PHOENIX — It has been six weeks since Steve Bisciotti stood on a podium at the Mercedes-Benz Superdome in New Orleans and raised the Lombardi Trophy aloft, celebrating his team's 34-31 victory over the San Francisco 49ers in Super Bowl XLVII and his crowning achievement as the Ravens' owner.
Since then, he has been touched by the numerous emails and phone calls that he has gotten from fellow owners and buoyed by the belief that the Ravens continue to do things the right way. He shared the victory with many, recently buying two motorcycles for the Baltimore City Police Department after doing the same for officers in New Orleans who took care of the team during Super Bowl week.
But like coach John Harbaugh and the rest of the organization, Bisciotti has already turned his attention to next season and moving on from the recent losses of several key performers on the title-winning team.
Looking tanned and relaxed in black slacks and a black-and-white dress shirt, Bisciotti sat down Monday with The Baltimore Sun at the Arizona Biltmore Hotel, the site of this week's NFL annual meetings. He discussed the loss of Anquan Boldin and several other free agents, the futures of Ed Reed and Ray Lewis and his expectations for the organization going forward.
What have the last six weeks been like for you after winning the Super Bowl?
Was there a time late in the regular season where you doubted this team could win a Super Bowl?
No, I didn't. We're somewhat insulated from that gloom and doom. We don't have time to deal with it. We're not changing because of gloom-and-doom, perceived weaknesses that we have. We've seen us click, we saw them click from Week 1 to the Giants game when we needed to secure a playoff berth. I had faith that we were getting healthy and getting better as a team. I didn't think the road to the Super Bowl was going to be any more difficult than it was the year before when it ended in New England.
You guys made it clear that you expected to lose some players and you weren't going to make the same mistakes the organization did last time it won the Super Bowl. But was the last week or so still difficult to see guys leave?
Yeah, it's very difficult but we've had some experience with this, going all the way back to releasing Jamal Lewis. That is singularly the toughest thing you have to deal with as a business man, that people who get successful get rewarded not by you but by other teams. It will always be the most difficult part.

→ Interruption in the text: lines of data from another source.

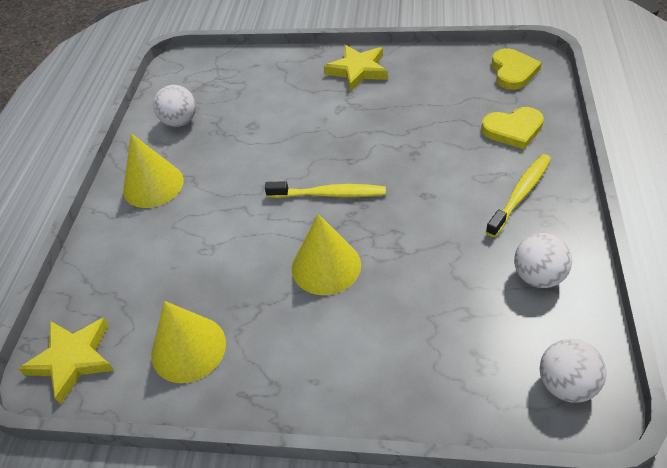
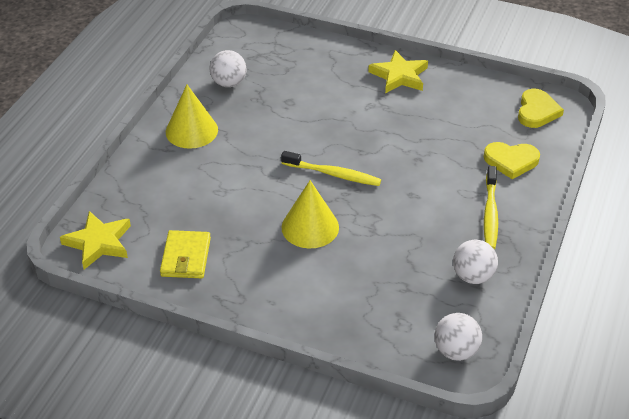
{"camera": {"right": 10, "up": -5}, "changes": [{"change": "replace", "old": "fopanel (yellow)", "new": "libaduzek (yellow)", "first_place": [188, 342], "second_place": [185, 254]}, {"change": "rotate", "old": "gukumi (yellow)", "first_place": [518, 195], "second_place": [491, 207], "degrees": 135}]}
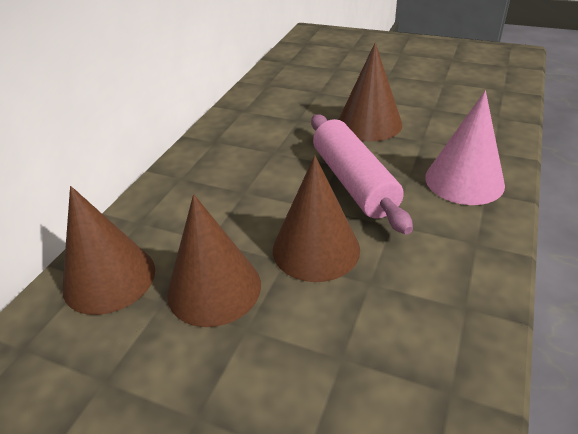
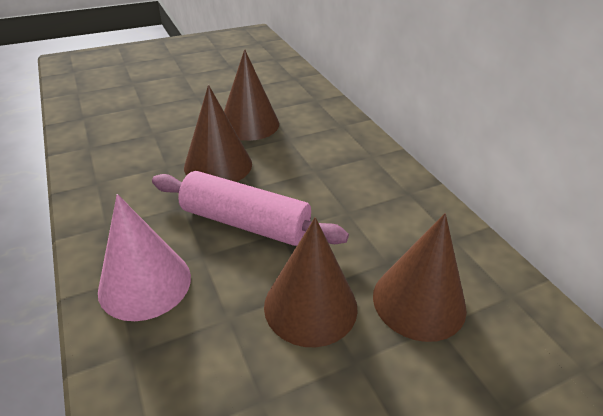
{"camera": {"right": 130, "up": 0}, "changes": [{"change": "move", "old": "fopanel (brown)", "first_place": [108, 250], "second_place": [420, 277]}]}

Did having to trade Anquan Boldin because of salary cap reasons really hit you hard?
It did and more so, because in order to create cap room, we had to ask him to take a reduction. In [Paul] Kruger and [Dannell] Ellerbe's situations, they were unrestricted free agents. To clean up our salary cap every year, it's the ones that you have to release as opposed to the ones that are unrestricted. Those will always be the toughest ones.
Is it tough to balance looking into the future rather than pulling out all the stops to keep a Super Bowl-winning team together?
No, honestly, that's what makes it easy. This is as simple as your family budget. There's a way to keep things rolling. There's a way to do it: it's putting it all on the credit card. That is the one thing that we as an executive group all agree, that you want to take this heat in the offseason. Though it seems dramatic, it is no different than the last two years. We are staring at four compensatory [draft] picks because we made the same tough decisions last year.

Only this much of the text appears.